Noch überraschender als Deutschland kam Japan zu seinen Neuwahlen des Unterhauses. Anfang August fielen die Postprivatisierungsgesetze von Premier Junichiro Koizumi (63) nach einer Rebellion in den eigenen Reihen im Oberhaus durch. Prompt ließ der zürnende Koizumi, der damit eine Vertrauensfrage verbunden hatte, das Unterhaus, das seiner Vorlage im Juli nur knapp zugestimmt hatte, auflösen, um seine Reputation zu retten und die Rebellen
abzustrafen. Die Neuwahlen setzte er für den 11. September an.

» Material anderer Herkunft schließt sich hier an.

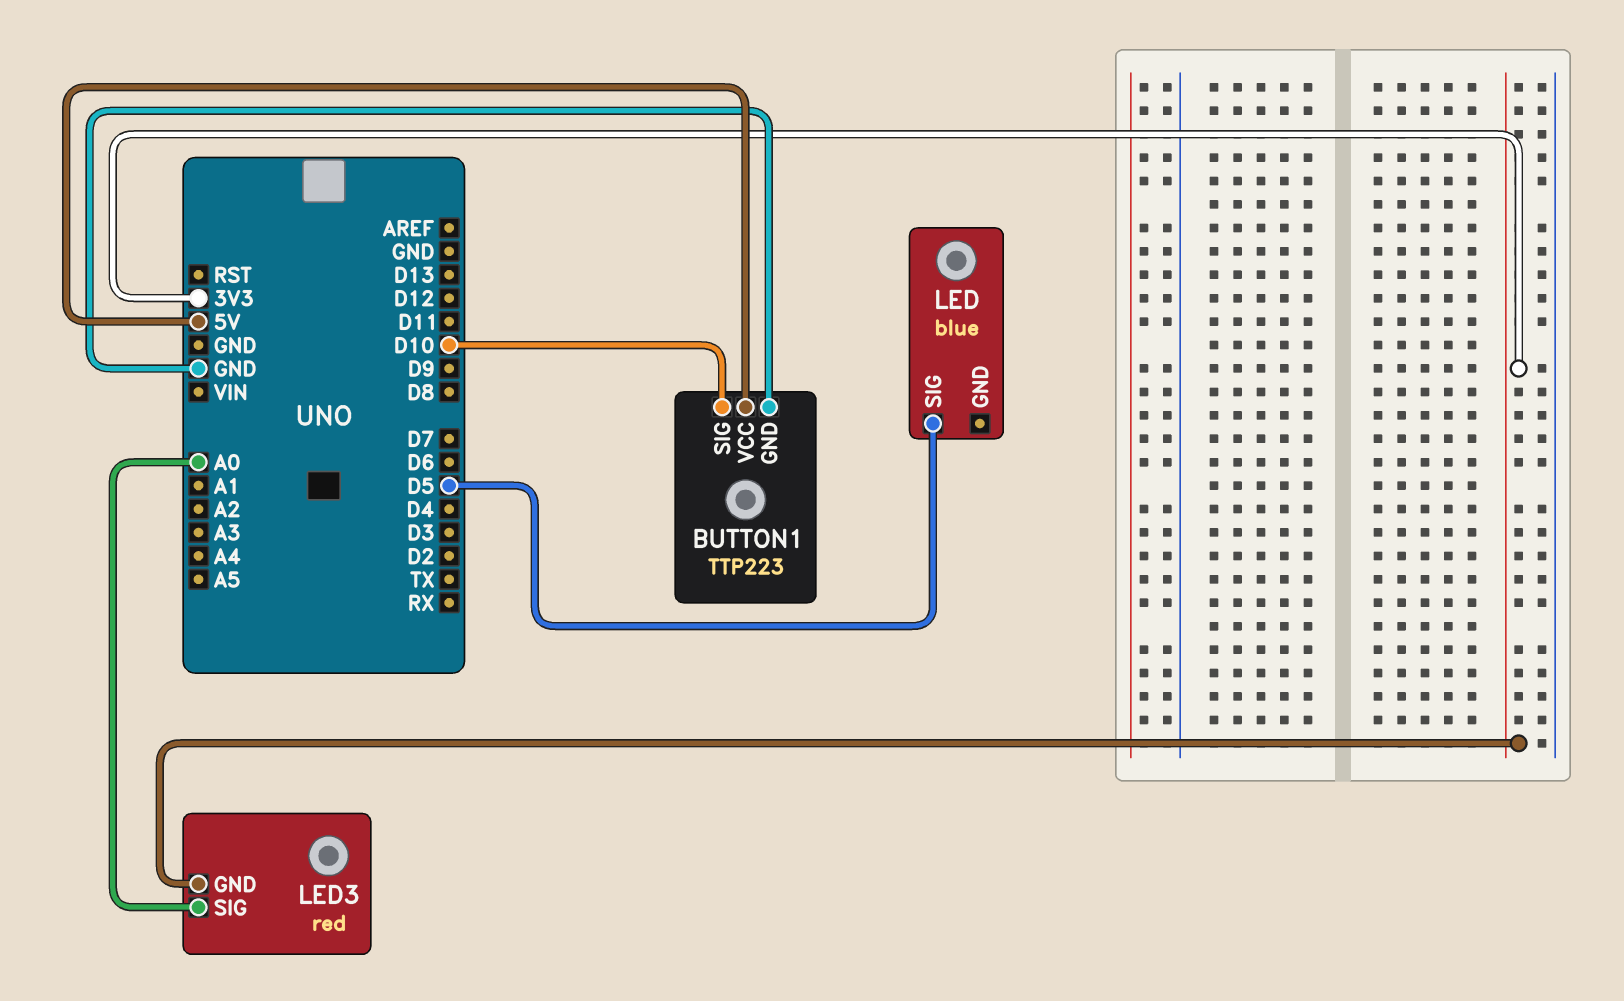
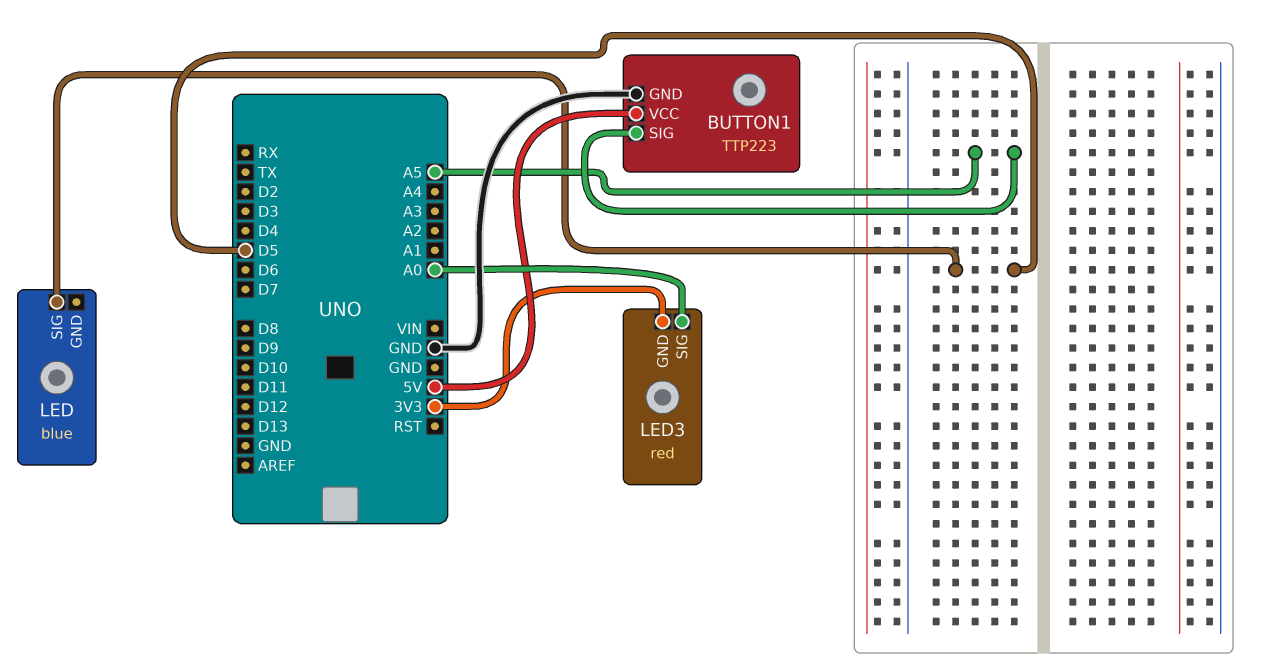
BUTTON1 pin SIG: D10 -> A5

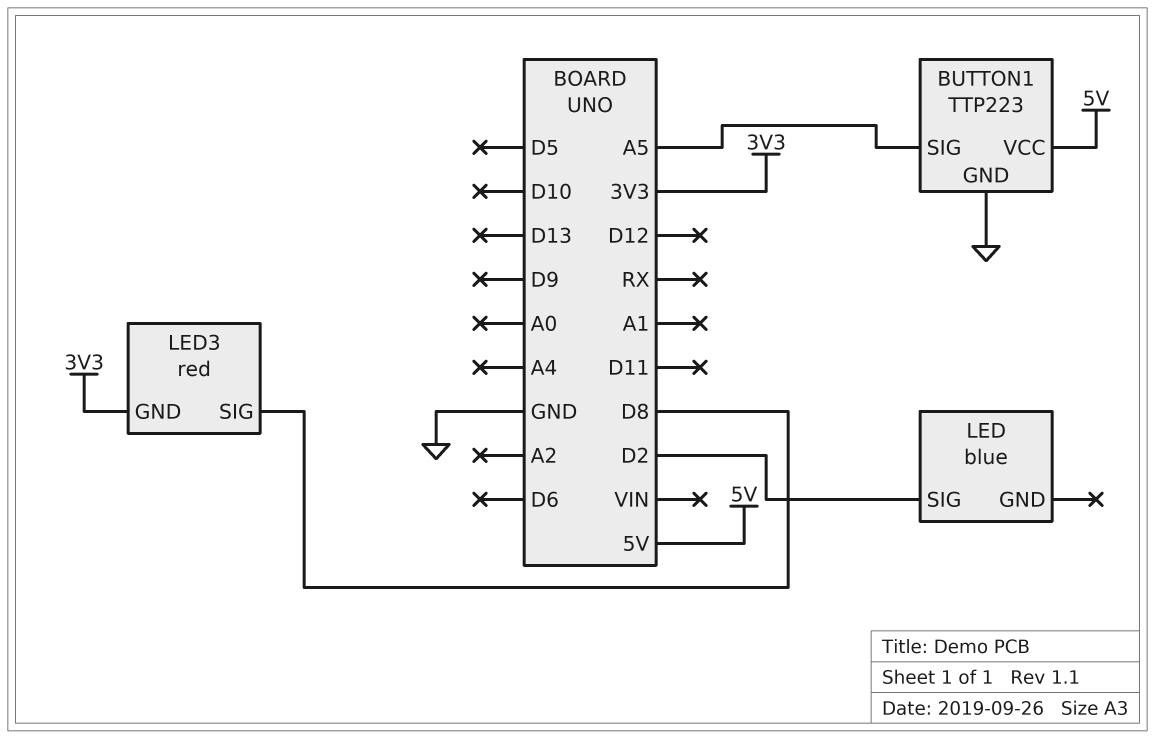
LED pin SIG: D5 -> D2
LED3 pin SIG: A0 -> D8

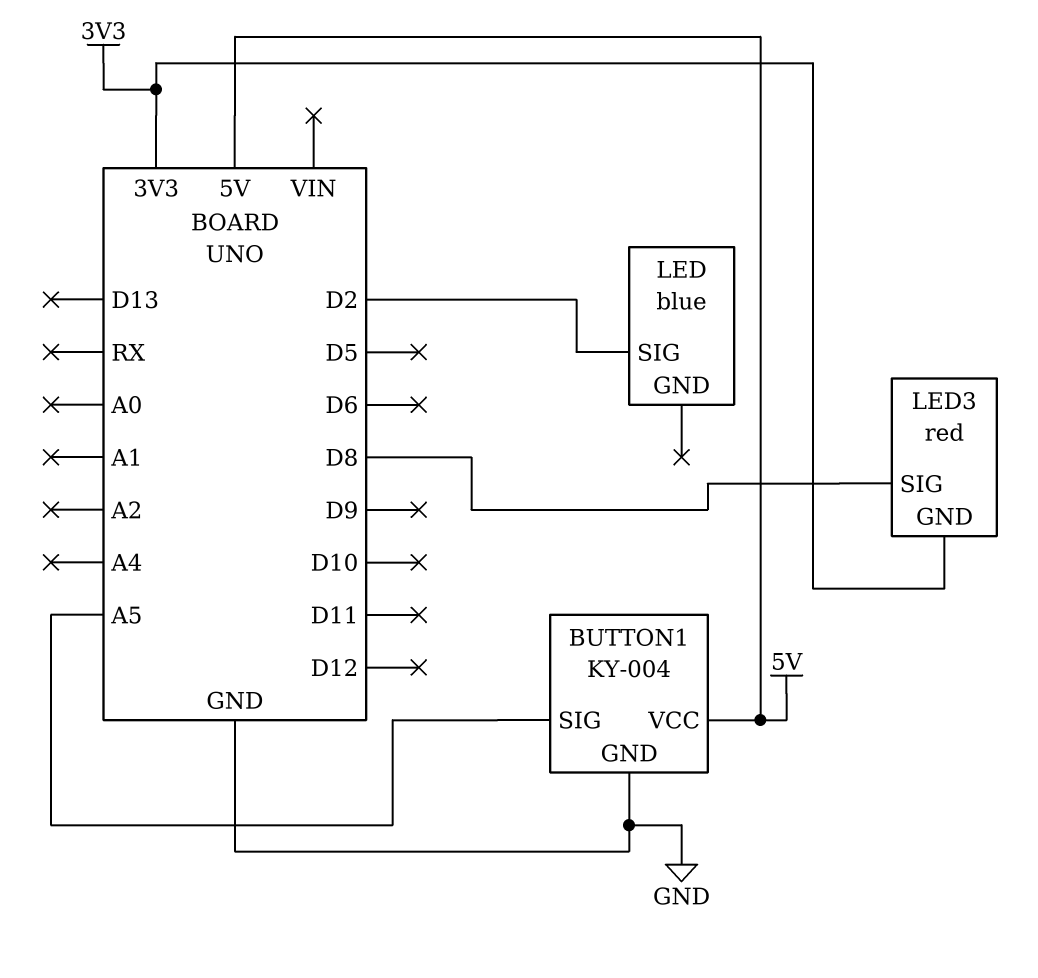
BUTTON1: TTP223 -> KY-004

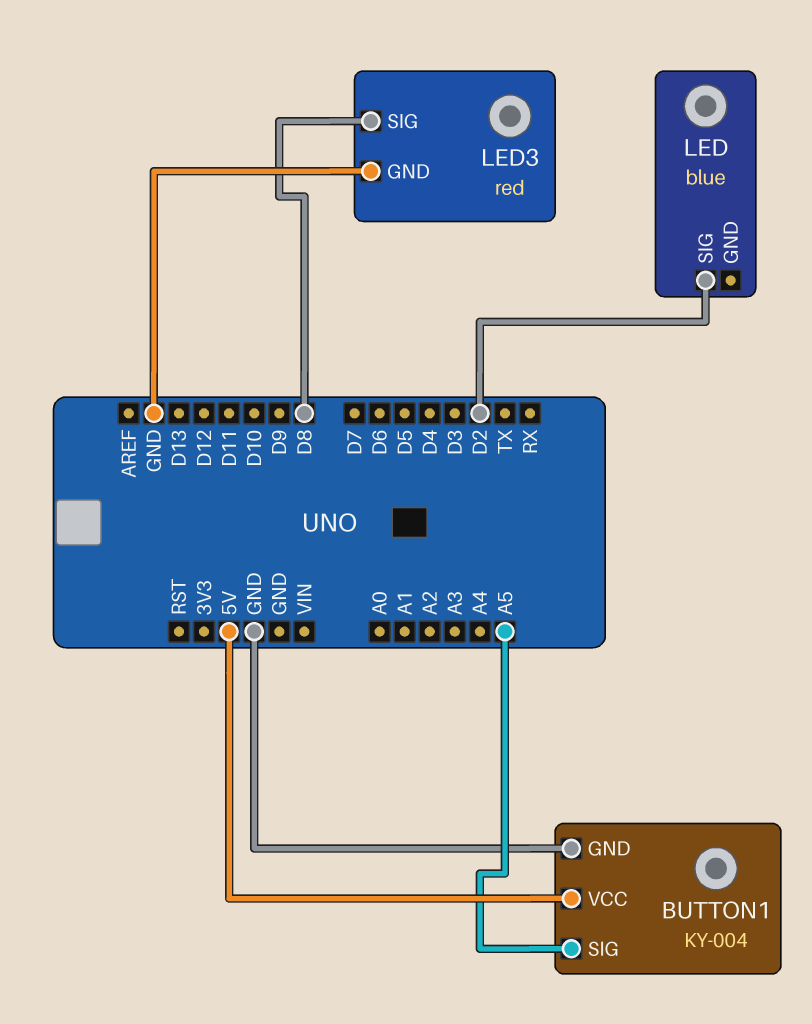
LED3 pin GND: 3V3 -> GND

Zur Überraschung aller Experten, die dies für politischen Selbstmord hielten, kam der medial dramatisch zelebrierte Befreiungsschlag beim Wahlvolk zunächst gut an. Die Umfragewerte schnellten auf Zustimmungsraten von 53 Prozent. Doch hat nun auch die Opposition nach anfänglicher Überraschung Tritt gefaßt und schilt Koizumi diktatorischen Verhaltens, zumal seine Taktik, die 37 Parteirebellen des Unterhauses aus der Regierungspartei herauszuwerfen und in ihren Wahlkreisen neurekrutierte "Killerkandidaten" gegen sie aufzustellen, nicht überall gut ankommt. Dazu hat sie angesichts der desolaten Staatsfinanzen, der stagnierenden Wirtschaft, einer unpopulären Rentenreform und eines ebenso unbeliebten Auslandseinsatzes japanischer Truppen im Irak nicht eben wenig Munition gegen den begnadeten Selbstdarsteller im Amt des Regierungschefs. Die Wahlen versprechen also spannend zu werden. Dies ist in Japan, wo die national-konservative Liberaldemokratische Partei (LDP) seit ihrer Gründung 1955 mit Ausnahme weniger Monate ununterbrochen herrscht, eher ungewöhnlich.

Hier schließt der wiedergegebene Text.